Lott was appointed to the National Council of the Arts by President George W. Bush and served a six-year term. He was a Fulbright Senior American Scholar in 2006 and writer-in-residence at Bar-Ilan University in Tel Aviv, Israel. He was invited by Laura Bush to speak at the White House as part of the White House Symposium on “Classic American Stories” in 2004.

== Personal life ==
Born in Los Angeles, California in 1958, Lott grew up in Buena Park, California and Phoenix, Arizona, before returning to California to live in Huntington Beach. He met and married his wife of 40 years, Melanie Swank Lott, at First Baptist Church of Huntington Beach/Fountain Valley. A graduate of Cal State Long Beach (1981), Lott headed to Massachusetts for graduate school at UMass Amherst. He received his MFA in 1984 and landed his first teaching position at Ohio State University. In 1986, Lott joined the English Department at the College of Charleston, where he is now a tenured professor and director of the new MFA program.
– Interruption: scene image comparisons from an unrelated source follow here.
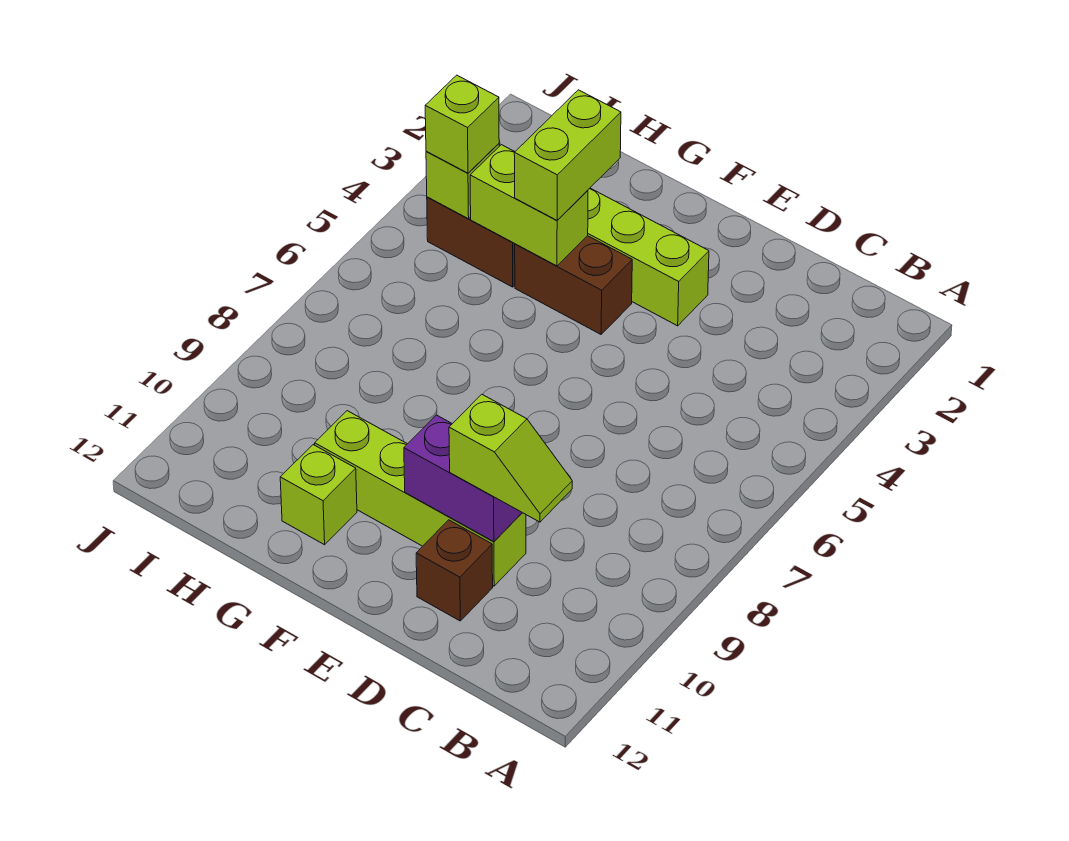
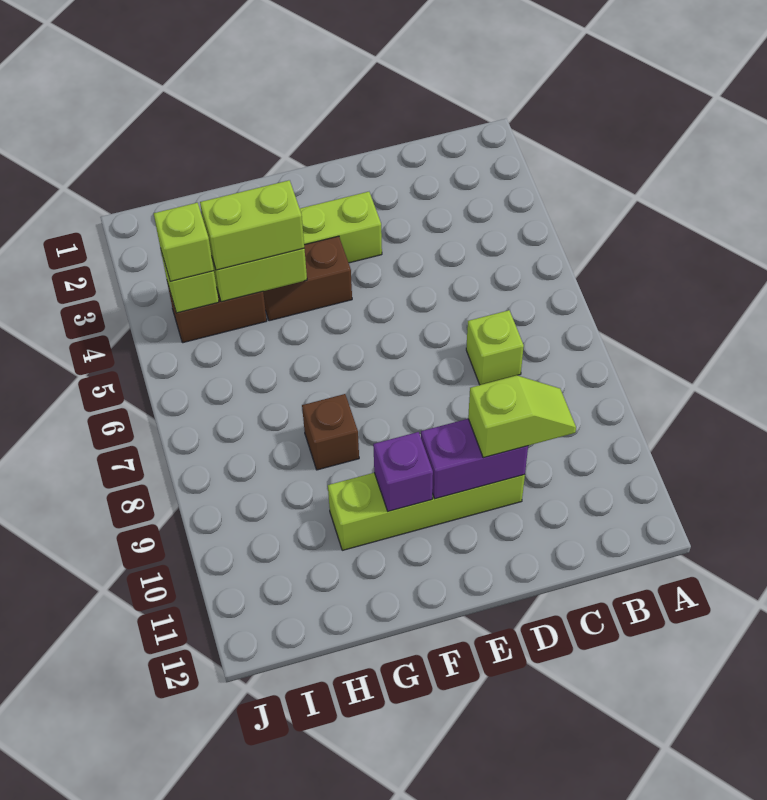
brown brick D11 level 1 -> brown brick G8 level 1
brown brick F4:G4 level 1 -> brown slope F4:G4 level 1 top F
none -> purple brick F10 level 2
lime brick G3:G4 level 3 -> lime brick G4:H4 level 3
lime brick G11 level 1 -> lime brick C7 level 1

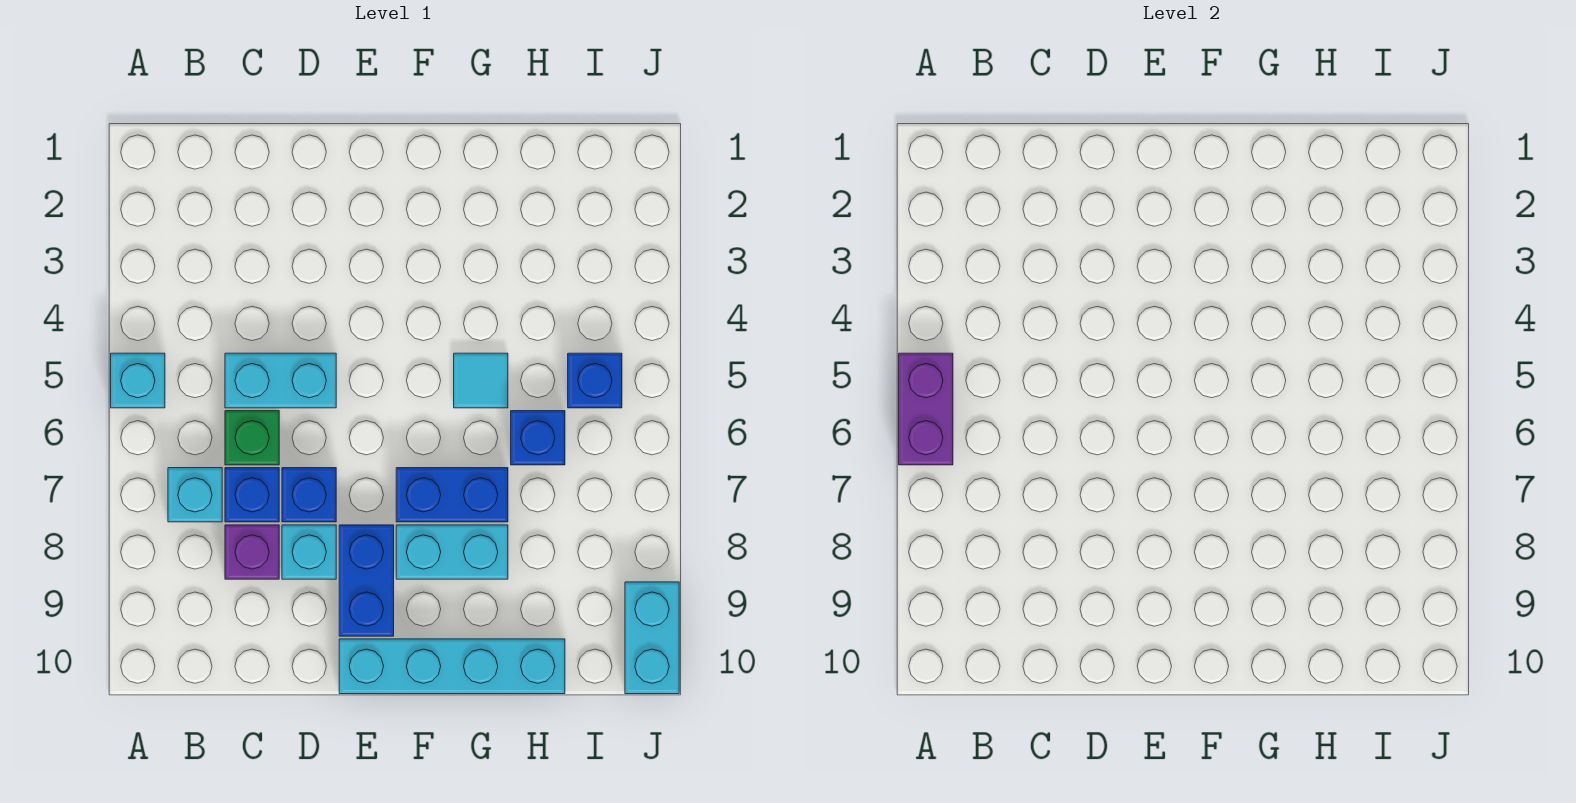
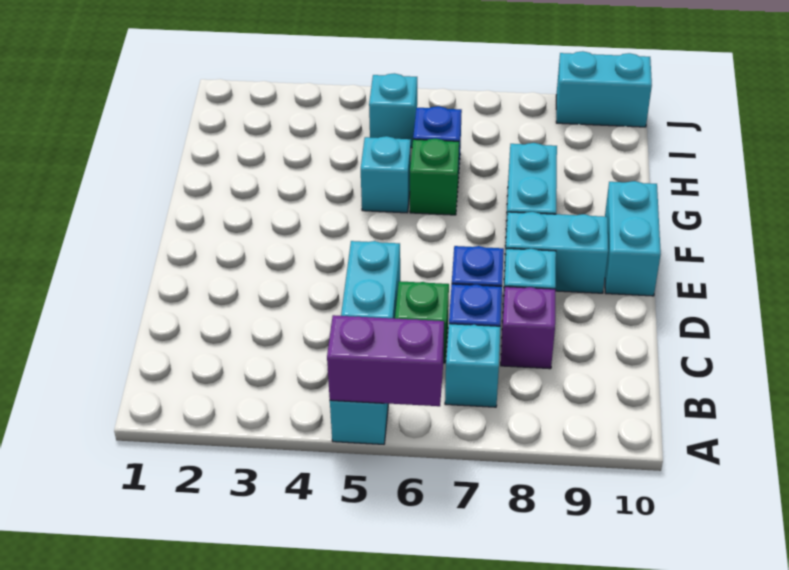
blue brick E8:E9 level 1 -> cyan brick E8:E9 level 1
cyan brick E10:H10 level 1 -> cyan brick E10:F10 level 1
blue brick F7:G7 level 1 -> none
cyan tile G5 level 1 -> cyan brick G5 level 1
none -> green brick G6 level 1
blue brick I5 level 1 -> cyan brick I5 level 1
== Awards and distinctions ==
- Recipient of the Ohio Arts Council Aid to Artists Fellowship in Literature for 1986–1987
- Recipient of the South Carolina Arts Commission Fellowship in Literature for 1987–1988
- Winner, PEN/NEA Syndicated Fiction Project Award, 1985, 1991, 1993
- Bread Loaf Fellow in Fiction, Bread Loaf Writers’ Conference, 1991
- Distinguished Research Award, College of Charleston, 1995
- Distinguished Alumni Award, University of Massachusetts, Amherst, 1999
- Chancellor's Medal, University of Massachusetts, 2000
- In Praise of Teaching Award, College of Charleston, January 2002
- Recipient, The Avalon Award for Excellence in the Arts, Lipscomb University, October 10, 2005
- Recipient, The Leila Lenore Heasley Prize for a Distinguished Representative of American and International Letters, Lyon College, 21 March 2006
- Recipient, The Denise Levertov Award, Seattle Pacific University, 8 May 2007
- Recipient, Fulbright Senior Scholar appointment as writer-in-residence, Bar-Ilan University, Tel Aviv, Israel, October 2006 through January 2007
- National Council on the Arts: Member, 2006–2012
- Appointed the Ferrol A. Sams Jr., Distinguished Chair in English, Mercer University, 2012

== Books ==
- "The Man Who Owned Vermont" (1987)
- "A Stranger's House" (1988)
- "A Dream of Old Leaves" (1989)
- "Jewel" (1991), an Oprah's Book Club selection made into a film Jewel (2001)
- "Reed's Beach" (1991)
- "How to Get Home" (1996)
- "The Hunt Club" (1999)
- "Fathers, Sons and Brothers" (2000)
- "A Song I Knew by Heart" (2004)
- "Before We Get Started: A Practical Memoir of the Writer's Life" (2005)
- "The Difference Between Women and Men: Stories" (2005)
- "Ancient Highway" (2008)
- "Dead Low Tide" (2012)
- "Letters and Life: On Being a Writer, On Being a Christian" (2013)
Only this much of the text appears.